Directors – Joe Dante, Carl Gottlieb, Peter Horten, John Landis & Robert K. Weiss, Screenplay – Michael Barrie & Jim Mulholland, Producer – Robert K. Weiss, Visual Effects – The LA Effects Group, Production Design – Ivo Cristante. Production Company – Westward Productions.
(in order of appearance)
Arsenio Hall (Apartment Dweller), Monique Gabrielle (Taryn Steele), Lou Jacobi (Murray), Griffin Dunne (Doctor), Peter Horten (Harry Landers), Michelle Pfeiffer (Brenda Landers), Steve Guttenberg (Jerry Stone), Rosanna Arquette (Karen), Steve Forrest (Captain Steve Nelson), Joey Travolta (Butch), Sybil Danning (Queen Lara), Robert Colbert (Blackie), Forrest J. Ackerman (President of the USA), David Allen Grier (Don Simmons), B.B. King (Himself), Henry Silva (Himself), Belinda Balaski (Beatrice Pitnik), Steve Allen (Himself), Rip Taylor (Himself), Henny Youngman (Himself), Ed Begley Jr (Griffin), Matt Adler (George Bailey), Ralph Bellamy (Mr Gower), Kelly Preston (Violet), Marc McClure (Ray), Corinne Wahl (Sherrie), Carrie Fisher (Mary Brown), Paul Bartel (Doctor)

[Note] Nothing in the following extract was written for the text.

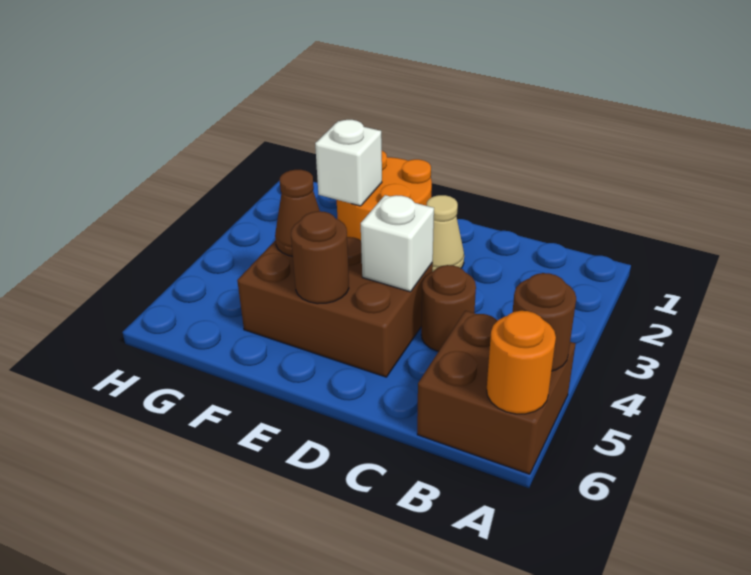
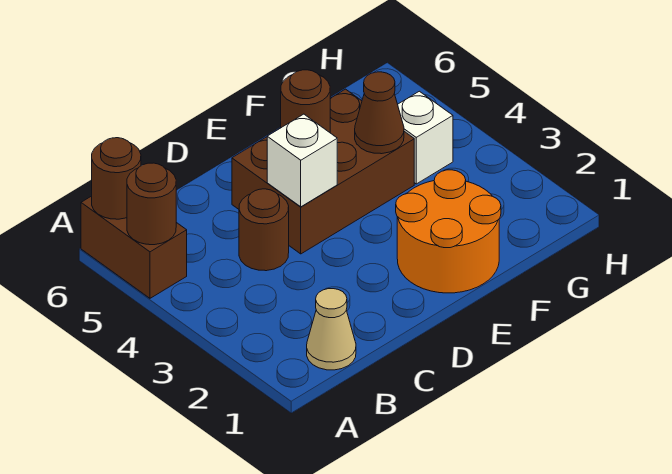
brown brick A5:B6 level 1 -> brown brick A5:A6 level 1
orange round brick A6 level 2 -> brown round brick A6 level 2
tan cone D2 level 1 -> tan cone B1 level 1
white brick F2 level 2 -> white brick G4 level 1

A number of well-known comedy directors came together to make this grab-bag of comic sketches. These included Joe Dante, the director of The Howling (1980) and Gremlins (1984); John Landis, director of The Blues Brothers (1980) and An American Werewolf in London (1981); Carl Gottlieb, director of Caveman (1981); and the less well-known names of actor Peter Horton and Robert K. Weiss, who is mostly a producer but has also directed various Weird Al Yankovic parody music videos. John Landis had earlier made Kentucky Fried Movie (1977) in the same vein.

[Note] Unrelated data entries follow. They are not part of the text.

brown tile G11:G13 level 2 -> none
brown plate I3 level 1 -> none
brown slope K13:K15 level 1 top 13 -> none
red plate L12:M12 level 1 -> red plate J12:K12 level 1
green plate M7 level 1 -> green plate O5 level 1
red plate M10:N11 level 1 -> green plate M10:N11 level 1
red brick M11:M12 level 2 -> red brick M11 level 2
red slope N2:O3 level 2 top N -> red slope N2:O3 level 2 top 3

The sketches self-consciously delve through various popular culture and genre parodies using the loosely uniting theme of late-night channel flipping. For all that, most of Amazon Women on the Moon fails to amount to anything particularly funny. A couple of segments are amusing – the John Landis-directed skit in which Arsenio Hall becomes accident prone all at once in his apartment; and a Ripley’s Believe It Or Not send-up that asks the question: Was Jack the Ripper really the Loch Ness Monster? The Son of the Invisible Man piece, parodying the 1940s Invisible Man sequels, in which Ed Begley Jr goes dancing around naked thinking he is invisible, and the title story parodying 1950s B-grade outer space films like Cat Women of the Moon (1953) and Queen of Outer Space (1958), would probably have sounded funny on paper, but seem belaboured on film.

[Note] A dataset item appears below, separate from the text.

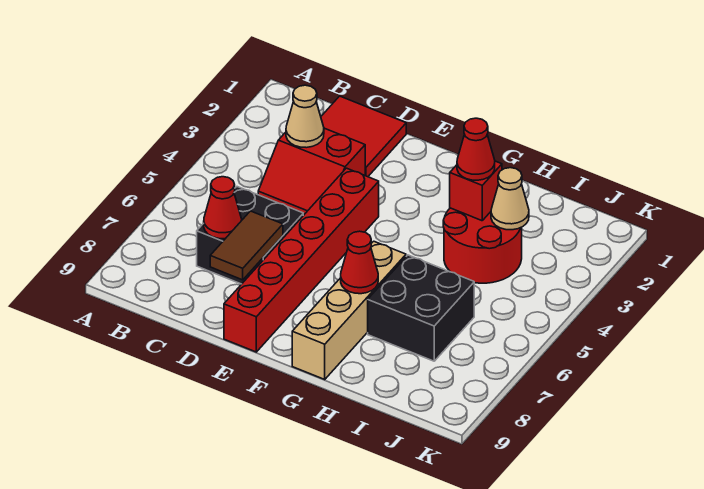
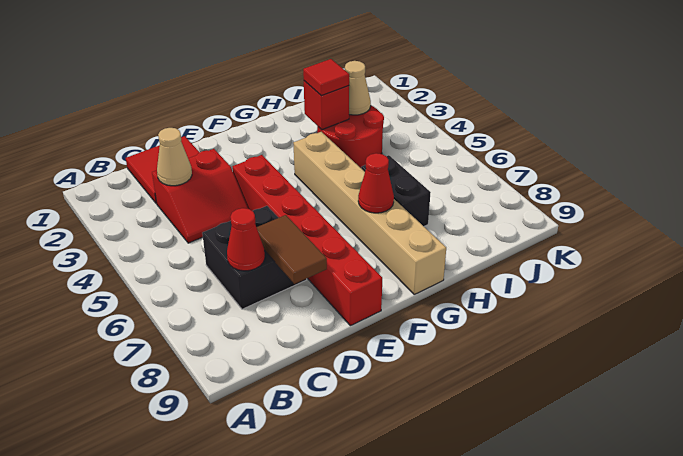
tan brick G6:G9 level 1 -> tan brick G4:G9 level 1
red cone H3 level 3 -> red tile H3 level 3
black brick H6:I7 level 1 -> black brick H6:H7 level 1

On the other hand, there are those sequences that would have sounded juvenile on paper too, ranging from the instantly forgettable – the literally interpreted Video Pirates piece, a segment about a lonely bachelor who finds a participatory dirty video – to that which goes on at length to no – one where Rosanna Arquette’s computer throws Steve Guttenberg’s pick-up lines back at him – or awful points – Griffin Dunne’s thoroughly terrible acting as a doctor who misplaces Michelle Pfeiffer’s baby.